Thursday, July 24, 2014

Homily for Funeral of Helene Lorenzo

Homily for the Funeral
of Helene Lorenzo
July 24, 2014
Rev 14: 13
John 6: 51-58
Salesian Missions, New Rochelle              

Helene Gaito Lorenzo worked as the province’s bookkeeper for some 30 years. She retired around 1996 and wanted her funeral rites celebrated here if possible, which her loving family was all in favor of, as well. In the absence of the director of the community (on vacation), the task/honor fell to his vicar, your humble blogger.

[I hope to have a photo of Mrs. Lorenzo eventually.]

“Blessed are the dead who die in the Lord.  Yes, let them find rest from their labors, for their works accompany them” (Rev 14: 13).

A little less than 2 weeks ago, the Salesian Sisters were celebrating their jubilarians, the sisters professed for 40, 50, 60, 65, even 70 years.  Fr.
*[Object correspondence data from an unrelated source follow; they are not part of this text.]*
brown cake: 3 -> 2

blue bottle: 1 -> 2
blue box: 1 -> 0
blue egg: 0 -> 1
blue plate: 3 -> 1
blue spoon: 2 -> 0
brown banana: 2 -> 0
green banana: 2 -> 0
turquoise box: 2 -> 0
Jim Heuser began the serious part of his homily—his homilies never begin seriously—by observing why we were there:  not because we love the Salesian Sisters, but because God loves the Salesian Sisters.
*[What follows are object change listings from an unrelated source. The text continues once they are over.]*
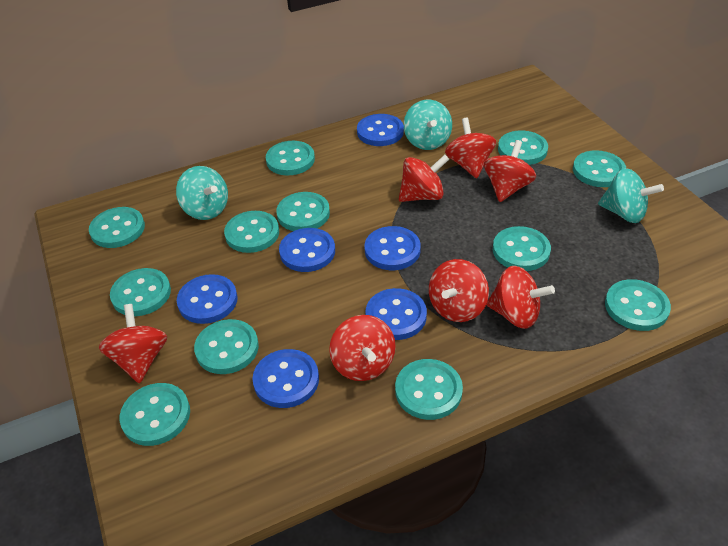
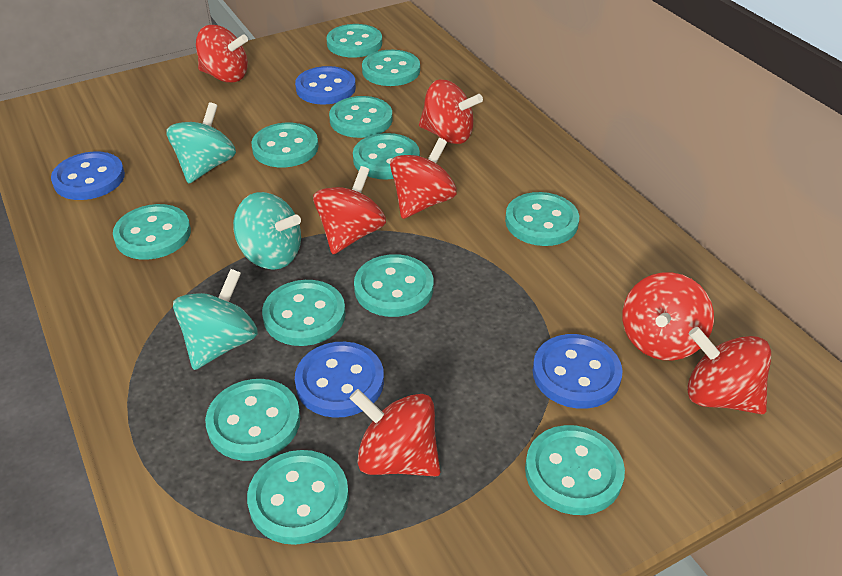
blue button: 6 -> 4

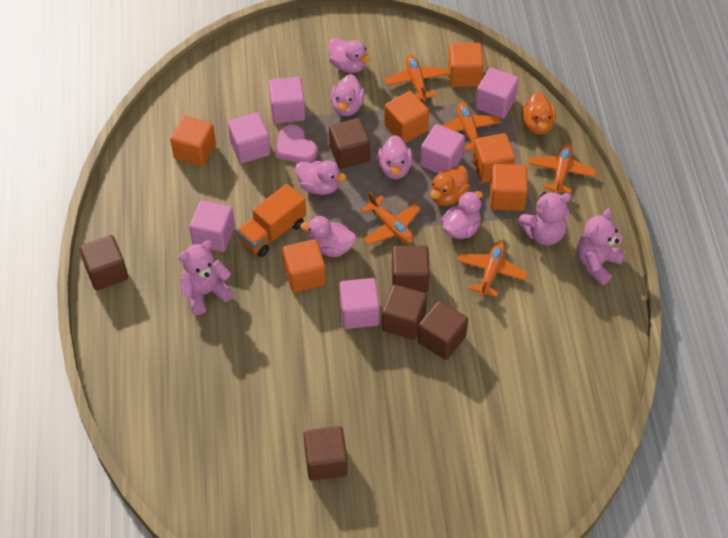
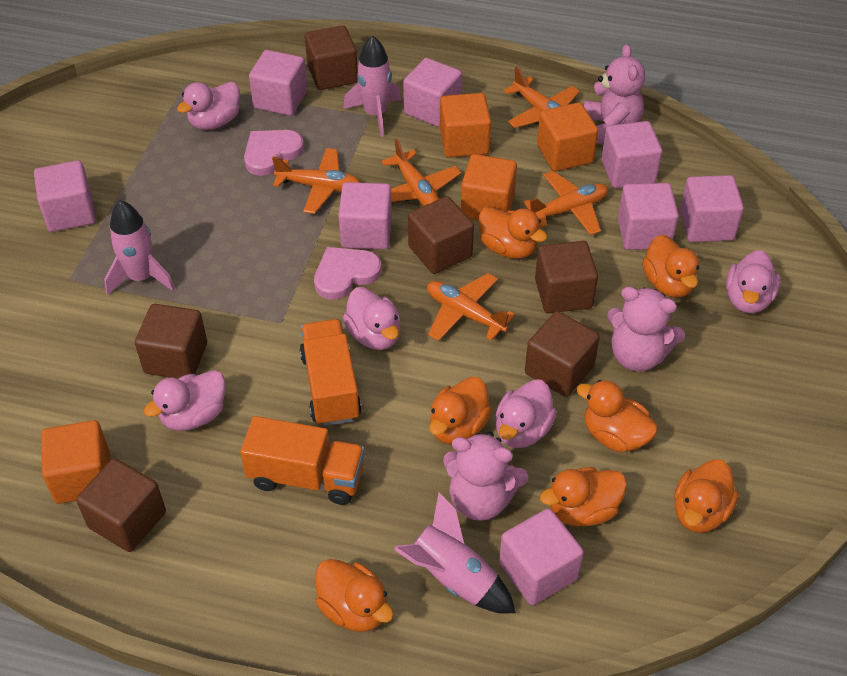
orange cube: 6 -> 4
orange duck: 2 -> 7
orange truck: 1 -> 2
pink cube: 6 -> 8
pink duck: 6 -> 5
pink heart: 1 -> 2
pink rocket: 0 -> 3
That apropos here, too.  Yes, we’ve come because we loved Helene Lorenzo and because she loved us; but the more fundamental reason we’re here is because our Lord Jesus loved Helene and continues to love her.
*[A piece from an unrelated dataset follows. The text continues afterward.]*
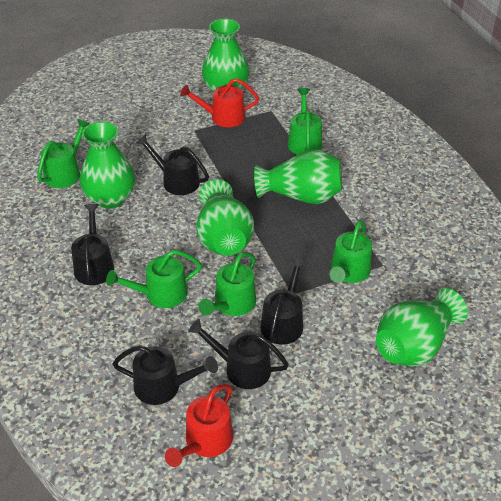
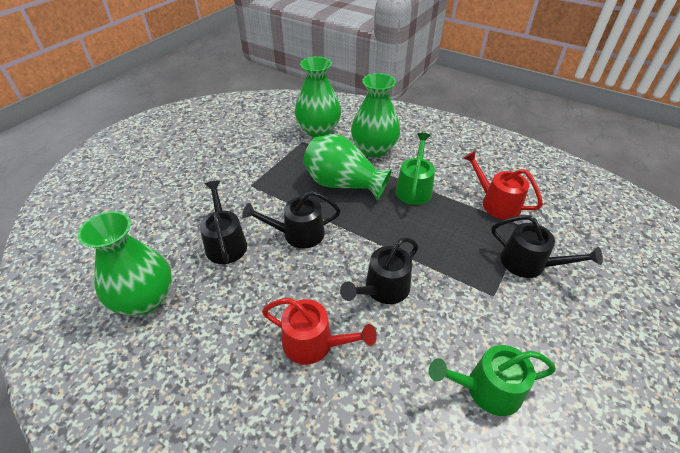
black watering can: 5 -> 4
green vase: 5 -> 4
green watering can: 5 -> 2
The Lord Jesus loves all of us, of course—each of us individually and all of us together as his people.  He showed his love for Helene, in particular, by calling her to belong to him in his Church—calling her in Baptism to enter the mystery of his death and the resurrection, inviting her to “eat the flesh of the Son of Man” in the Eucharist (John 6:53), forgiving her sins in the sacrament of Reconciliation.  Helene lived in the Lord every day, and so she was fully prepared to “die in the Lord” when her days ended and she passed over, we trust, in Jesus’ love, to the endless day where God has destroyed death forever and wiped the tears from all faces (Is 25:8).

The Lord Jesus showed his love for Helene by working thru her.  The works that accompany her as she goes to the Father are the works she did in the power of Jesus, day by day, as she lived in the Lord:  works such as her 44-year marriage and her family life.  While she and John weren’t blessed with children of their own, she was a mother figure to many of you, and perhaps for a few priests and brothers as well.  At one point, Jesus compared himself to a mother hen in his concern for the people of Jerusalem (Matt 23:37), and we may say that Helene had a like concern for so many people—a work that accompanies her.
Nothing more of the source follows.